Menno ter Braak
aan
N.A. Donkersloot (Zuoz)
Eibergen, 5 november 1932
Eibergen, 5 Nov. '32
Beste Nico,
Doordat ik een paar dagen in Parijs was, kreeg ik je brief eerst gisteren in handen. Ik geloof, dat het weinig zin heeft er uitvoerig op in te gaan; wij zijn al sedert lang te ver uit elkaar geraakt, om nog te begrijpen, waar het bij ieder der partijen eigenlijk om gaat. Het verschil tusschen jou en mij is alleen, dat jij je daartegen schijnt te verzetten, terwijl ik me er al geruime tijd bij neer heb gelegd. Toen ik destijds mijn ‘Zoolang er hoop is...’ schreef, dacht ik, dat het verschil nog tot een verschil in nuance te reduceeren was; maar ook dat was een vergissing.
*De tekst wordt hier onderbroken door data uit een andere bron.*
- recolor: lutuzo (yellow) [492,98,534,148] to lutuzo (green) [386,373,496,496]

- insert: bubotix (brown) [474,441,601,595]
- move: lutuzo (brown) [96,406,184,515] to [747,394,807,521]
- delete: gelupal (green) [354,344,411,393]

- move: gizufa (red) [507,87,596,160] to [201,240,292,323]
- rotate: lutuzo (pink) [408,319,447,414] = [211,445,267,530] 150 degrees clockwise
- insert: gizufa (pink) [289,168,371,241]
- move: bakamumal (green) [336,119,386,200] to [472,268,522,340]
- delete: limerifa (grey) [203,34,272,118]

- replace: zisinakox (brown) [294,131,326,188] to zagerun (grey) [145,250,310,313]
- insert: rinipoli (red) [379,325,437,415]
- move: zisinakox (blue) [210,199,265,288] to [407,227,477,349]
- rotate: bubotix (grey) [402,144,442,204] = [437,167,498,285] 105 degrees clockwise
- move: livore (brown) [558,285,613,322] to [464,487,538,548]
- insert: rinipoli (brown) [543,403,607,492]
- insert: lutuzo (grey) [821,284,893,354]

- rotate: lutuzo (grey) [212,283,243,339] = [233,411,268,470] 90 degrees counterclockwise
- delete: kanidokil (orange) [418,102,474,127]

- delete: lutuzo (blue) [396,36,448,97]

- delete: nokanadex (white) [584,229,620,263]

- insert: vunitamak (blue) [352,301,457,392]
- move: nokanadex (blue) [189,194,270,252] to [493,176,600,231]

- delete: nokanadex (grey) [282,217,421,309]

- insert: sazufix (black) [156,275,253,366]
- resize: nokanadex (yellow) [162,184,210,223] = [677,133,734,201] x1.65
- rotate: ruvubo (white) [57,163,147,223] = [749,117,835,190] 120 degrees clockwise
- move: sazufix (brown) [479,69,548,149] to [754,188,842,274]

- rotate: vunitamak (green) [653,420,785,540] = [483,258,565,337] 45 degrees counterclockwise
Je hebt je nu eenmaal geschaard aan de zijde van het hollandsche publiek en van het conformisme; je zult dat voor jezelf natuurlijk kunnen verantwoorden, maar verwacht van mij dan ook niet, dat ik je op dezen weg naar het aanzien en de Mij. v. letterkunde volg. Ik wil geen ivoren-toren-postitie innemen, maar nog minder met het z.g. algemeen-ontwikkelde publiek onder één deken liggen. Van den beginne af heb ik je daarom mijn medewerking aan het Cr. Bull. met reserve aangeboden; nu het inderdaad steeds meer een voorlichtingsblaadje wordt, voel ik me minder dan ooit geneigd om door medewerking een misverstand te prolongeren. Want hoe ik ook schrijf: ik licht voor, omdat ik in het Cr. B. schrijf, en daar heb ik geen lust in. Menschen, die werkelijk contact met litteratuur hebben, kunnen voorlichting missen als kiespijn, en de rest, die wel voorgelicht moet worden, kan dat beter van Nico dan van mij krijgen. Zie dus zelf in, dat mijn medewerking nonsens zou zijn. Ik heb plaats genoeg voor mijn divagaties in ‘Forum’ en heb ook het gevoel, dat ik daar bij het ensemble pas. Het ensemble mag een beetje ‘zuur’ zijn, het is in ieder geval niet conformistisch.
Het idee van je gewichtigheid uit mijn hoofd te zetten kan ik ook moeilijk, zoolang je nog boeken als ‘Ter Zake’ uitgeeft, waarin n.b. het schrijven zoo gewichtig wordt voorgesteld, dat het een soort productie schijnt te moeten worden. De romans, die je ons ‘opgeeft’ over de Zuiderzee en Tuschinski, kan ik toch niet anders verklaren dan als nieuwe producten van een industrie, die in extenso bloeien moet. Maar wat praat ik nog? Wij begrijpen elkaar toch niet meer. Voor jou is de hardnekkige verdediging van een principe gelijk aan inktwerpen; dat zegt genoeg. Ik wil daarom ook niet zelf over ‘Ter Zake’ schrijven; ik zou in herhalingen vervallen van wat ik al meer gezegd heb. Eddy heeft nu een zeer ‘objectief’ stuk over je geschreven (voor zijn doen dan objectief), dat in December in ‘Forum’ verschijnt. Ik geloof, dat het je recht laat werdervaren van ons standpunt, zoowel wat je qualiteiten als je conformisme betreft.
Voor je brief dus mijn dank. Nogmaals, er staat ons niets anders te doen dan de weg van ons temperament te volgen en elkaar als principieele tegenstanders te beschouwen; maar ik acht dat geen reden om elkaar te gaan haten als persoonlijke vijanden. Waarom ook? Ik zie te duidelijk, dat tegen temperamentquaesties geen verzet mogelijk is, zoowel bij jou als bij mij. En dit lijkt me toch geen misverstand.
v. gr. tt.
Menno
Je overeenkomst met Coster zit hem niet in stijl en woordkeus, maar in je neiging om het publiek ‘iets te geven’; daarom gaat het bij ons. Verder wil ik alle verschillen erkennen, met graagte.